A problem to solve

We had a bit of a problem when we left the last mini course on Functional math modeling for geomatics networks. We had a bunch of great nonlinear math models on our hands – for all kinds of geomatics application – but we’d foreshadowed that our estimation processes only work for linear models.

Luckily, when it comes to mathematical models for geomatics networks, there’s a well-known theorem that allows us to approximate a nonlinear function f(x), by a function that is linear in x – as long as we can get our hands on an approximate value x_0 that is sufficiently close to x, i.e. as long as we have:

    \begin{equation*} x = x_0 + \Delta x \end{equation*}

where \Delta x is sufficiently small.

Practically speaking for example, this means that we can linearize the inherently nonlinear model for the position of an object – as long as we have a decent approximate position for that object.
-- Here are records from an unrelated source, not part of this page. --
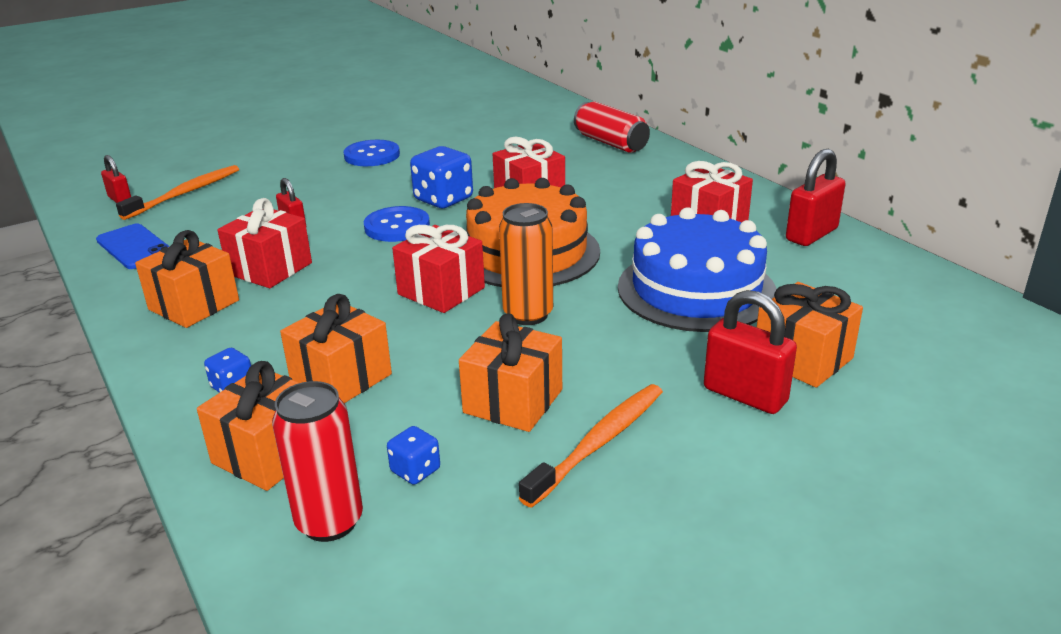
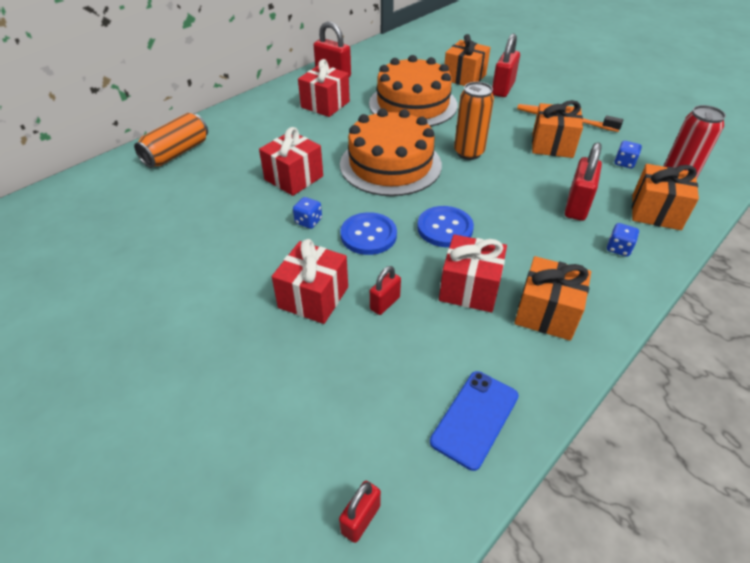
camera: 105 degrees left, 15 degrees up
(185, 193) = (327, 443): orange toothbrush -> none
(341, 378) = (577, 206): orange gift -> red padlock
(372, 155) = (199, 299): blue button -> blue button (445, 228)
(441, 291) = (459, 190): red gift -> red gift (313, 297)
(443, 199) = (308, 221): blue dice -> blue dice, size x0.53
(611, 143) = (176, 153): red can -> orange can
(696, 289) = (413, 104): blue cake -> orange cake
Or that we can linearize the nonlinear model for the distance between two points on the earth’s surface – as long as we know roughly what that distance is. Let’s have a look at the fundamentals.

Taylor’s Theorem

In general, a functional model of the form y = f(x) can be expressed using Taylor’s Theorem as follows:

    \begin{align*} y = f(x) & = \sum_{n=0}^{\infty} \dfrac{f^{(n)}(x_0)}{n!} (x-x_0) \\ & = f(x_0) + \left.\dfrac{df}{dx}\right|_{x_0} (x-x_0) + \dfrac{1}{2}\left.\dfrac{d^2f}{dx^2}\right|_{x_0} (x-x_0)^2 ... \end{align*}

In other words, the nonlinear function f(x) is equal to:

itself evaluated at the approximate value: f(x_0)

plus its partial derivative with respect to that approximate value times the error term: \left.\dfrac{df}{dx}\right|_{x_0} (x-x_0)

plus terms of higher order partial derivatives

And what is so useful to us is that all the terms of higher order derivatives can be ignored if (x-x_0) is sufficiently small. In other words, if x_0 can be chosen to be close enough to x then the term (x-x_0) tends to zero as do all the ugly higher order terms such as \dfrac{1}{2}\left.\dfrac{d^2f}{dx^2}\right|_{x_0} (x-x_0)^2.

In turn, this means that we can neglect those higher order terms in our equation and we’re left with the following:

    \begin{align*} y = f(x) \approx f(x_0) + \left.\dfrac{df}{dx}\right|_{x_0} (x-x_0) \end{align*}

So what?!

This might not seem like much, but it’s huge for us. It says that any linear functional model, that we’ve been representing here as f(x), can be represented by itself evaluated at the approximate value x_0 plus its partial derivative evaluated at x_0 times the difference term (x-x_0).

The first term f(x_0) is independent of x altogether.

And although the second term depends on x, it is only linearly dependent!

So, as long as we can get our hands on a decent approximate to what we’re after estimating, then we can turn our nonlinear functional models into linear approximations. And, in turn, this means that we can use all kinds of practical estimation techniques – most notably, adjustment by least squares.

In the next lesson we’ll use this to linearize the general form our functional model \mathbf{F}(\mathbf{x},\mathbf{l}_{true}) = \mathbf{0}, in turn giving us a tool we can use to linearize any situation we might run into in geomatics networks.